By far the most important person we shared with was our Indian sister, Dina Patel. In the featured photograph above, you see her and I meeting for the first time in 38 years. As a young man of 21, I had traveled India for six months (sponsored by the Gandhi Peace Foundation to interview those who had known Gandhi who were still living in 1971-72). During that period I spent two weeks in Ahmadabad at Sabarmati Ashram, where Gandhi had lived during 1915-1931 (and from which he had launched his famous Salt March that eventually would become the greatest civil disobedience campaign in the history of the world -- with over 150,000 people going to jail in one year). Among those I interviewed in 1972 at Sabarmati was C.N. Patel, Chief Editor of Navajivan Publishing House (the main publisher, even today, of books and literature regarding Gandhi).

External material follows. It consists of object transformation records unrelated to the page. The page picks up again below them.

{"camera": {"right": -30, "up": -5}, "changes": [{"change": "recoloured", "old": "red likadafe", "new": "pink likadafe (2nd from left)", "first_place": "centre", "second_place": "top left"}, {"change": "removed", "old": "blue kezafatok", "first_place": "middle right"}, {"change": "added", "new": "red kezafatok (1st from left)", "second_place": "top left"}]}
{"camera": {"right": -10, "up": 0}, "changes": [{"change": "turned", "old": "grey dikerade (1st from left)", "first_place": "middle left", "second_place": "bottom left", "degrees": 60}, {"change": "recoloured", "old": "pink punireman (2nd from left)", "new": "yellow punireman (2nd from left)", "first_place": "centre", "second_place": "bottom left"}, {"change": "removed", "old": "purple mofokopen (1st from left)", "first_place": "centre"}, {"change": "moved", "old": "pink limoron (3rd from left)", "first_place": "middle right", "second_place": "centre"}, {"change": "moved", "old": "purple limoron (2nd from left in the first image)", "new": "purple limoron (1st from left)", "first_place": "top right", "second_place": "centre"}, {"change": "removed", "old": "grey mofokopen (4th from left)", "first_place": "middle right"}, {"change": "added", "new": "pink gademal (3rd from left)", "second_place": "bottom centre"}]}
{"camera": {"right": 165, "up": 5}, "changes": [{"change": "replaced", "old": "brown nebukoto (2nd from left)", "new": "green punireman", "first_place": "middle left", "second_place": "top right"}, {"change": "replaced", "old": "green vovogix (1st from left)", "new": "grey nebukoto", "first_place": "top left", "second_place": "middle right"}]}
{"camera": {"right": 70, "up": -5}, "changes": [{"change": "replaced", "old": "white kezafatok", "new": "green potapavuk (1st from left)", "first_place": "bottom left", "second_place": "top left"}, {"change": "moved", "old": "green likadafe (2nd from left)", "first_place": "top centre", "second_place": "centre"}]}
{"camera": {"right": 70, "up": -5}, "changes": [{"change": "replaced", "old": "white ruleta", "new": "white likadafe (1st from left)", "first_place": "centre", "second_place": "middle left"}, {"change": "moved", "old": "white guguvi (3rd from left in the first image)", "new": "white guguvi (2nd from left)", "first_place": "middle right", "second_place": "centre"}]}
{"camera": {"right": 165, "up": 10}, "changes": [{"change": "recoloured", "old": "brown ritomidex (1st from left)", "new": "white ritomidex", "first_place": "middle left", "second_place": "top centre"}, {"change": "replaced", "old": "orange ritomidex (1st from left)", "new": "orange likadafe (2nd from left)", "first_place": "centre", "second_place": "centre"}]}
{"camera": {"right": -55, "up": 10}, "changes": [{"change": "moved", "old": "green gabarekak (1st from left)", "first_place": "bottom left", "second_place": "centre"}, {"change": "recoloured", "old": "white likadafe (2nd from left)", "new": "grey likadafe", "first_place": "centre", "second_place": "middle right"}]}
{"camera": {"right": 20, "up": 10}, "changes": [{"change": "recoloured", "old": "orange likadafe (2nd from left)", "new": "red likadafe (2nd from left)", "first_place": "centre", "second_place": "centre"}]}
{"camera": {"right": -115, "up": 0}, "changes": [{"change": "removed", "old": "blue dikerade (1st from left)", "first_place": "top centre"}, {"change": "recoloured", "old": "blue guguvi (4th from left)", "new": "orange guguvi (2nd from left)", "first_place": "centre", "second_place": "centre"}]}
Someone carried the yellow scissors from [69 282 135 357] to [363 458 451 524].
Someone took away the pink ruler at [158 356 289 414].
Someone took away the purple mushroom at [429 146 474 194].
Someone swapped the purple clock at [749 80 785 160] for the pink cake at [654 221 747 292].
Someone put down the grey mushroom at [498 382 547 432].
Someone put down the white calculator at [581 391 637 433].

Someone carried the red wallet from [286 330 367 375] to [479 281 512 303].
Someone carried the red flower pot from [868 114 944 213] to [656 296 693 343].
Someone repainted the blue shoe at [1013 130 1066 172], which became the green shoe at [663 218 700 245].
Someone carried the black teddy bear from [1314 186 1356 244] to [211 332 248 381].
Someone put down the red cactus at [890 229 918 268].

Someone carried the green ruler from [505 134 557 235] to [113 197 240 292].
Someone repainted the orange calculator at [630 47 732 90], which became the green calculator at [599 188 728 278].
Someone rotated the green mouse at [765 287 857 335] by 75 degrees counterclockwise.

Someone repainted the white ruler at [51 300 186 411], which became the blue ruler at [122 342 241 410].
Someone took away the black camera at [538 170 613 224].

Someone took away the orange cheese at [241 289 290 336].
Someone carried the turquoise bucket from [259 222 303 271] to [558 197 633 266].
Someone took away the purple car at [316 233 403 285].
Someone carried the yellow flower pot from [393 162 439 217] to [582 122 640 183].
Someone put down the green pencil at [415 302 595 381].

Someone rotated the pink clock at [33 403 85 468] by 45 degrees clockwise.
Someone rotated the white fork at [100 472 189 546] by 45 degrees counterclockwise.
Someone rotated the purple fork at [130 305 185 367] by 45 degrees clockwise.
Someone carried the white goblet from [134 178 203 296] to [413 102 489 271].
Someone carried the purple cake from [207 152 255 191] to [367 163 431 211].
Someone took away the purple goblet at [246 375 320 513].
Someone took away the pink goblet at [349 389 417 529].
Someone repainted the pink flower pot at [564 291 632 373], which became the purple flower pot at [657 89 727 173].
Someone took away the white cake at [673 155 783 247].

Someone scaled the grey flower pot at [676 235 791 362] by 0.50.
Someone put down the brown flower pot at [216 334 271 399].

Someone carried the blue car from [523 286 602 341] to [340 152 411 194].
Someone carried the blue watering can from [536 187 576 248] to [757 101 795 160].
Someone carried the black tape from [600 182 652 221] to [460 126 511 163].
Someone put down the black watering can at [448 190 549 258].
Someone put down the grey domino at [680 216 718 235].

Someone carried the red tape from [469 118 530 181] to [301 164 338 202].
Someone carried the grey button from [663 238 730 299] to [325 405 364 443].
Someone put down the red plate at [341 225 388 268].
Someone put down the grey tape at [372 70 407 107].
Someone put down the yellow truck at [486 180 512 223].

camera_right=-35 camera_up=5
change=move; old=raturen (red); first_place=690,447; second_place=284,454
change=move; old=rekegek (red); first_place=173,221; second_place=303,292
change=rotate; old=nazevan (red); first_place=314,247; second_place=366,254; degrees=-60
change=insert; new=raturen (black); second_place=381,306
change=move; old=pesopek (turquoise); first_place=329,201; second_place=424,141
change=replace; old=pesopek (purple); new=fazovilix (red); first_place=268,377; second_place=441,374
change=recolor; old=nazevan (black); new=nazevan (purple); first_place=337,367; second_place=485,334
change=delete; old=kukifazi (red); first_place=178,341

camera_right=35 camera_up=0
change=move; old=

During our many conversations together, C.N. Patel took a fondness to me and observed how he would have liked to have had a son like me. So it is that he became my Indian father -- and his only daughter, Nina, became my Indian sister. She and I kept corresponding for over ten years after that first sharing time in 1972. She would send me the Rakhi, a bracelet made of string that a sister traditionally gives to her brother, and I would use the postal service to keep her informed about my life as it evolved through graduate school and into marriage. Addresses then changed chaos entered my life as I entered a period of unemployment, and we lost touch with one another.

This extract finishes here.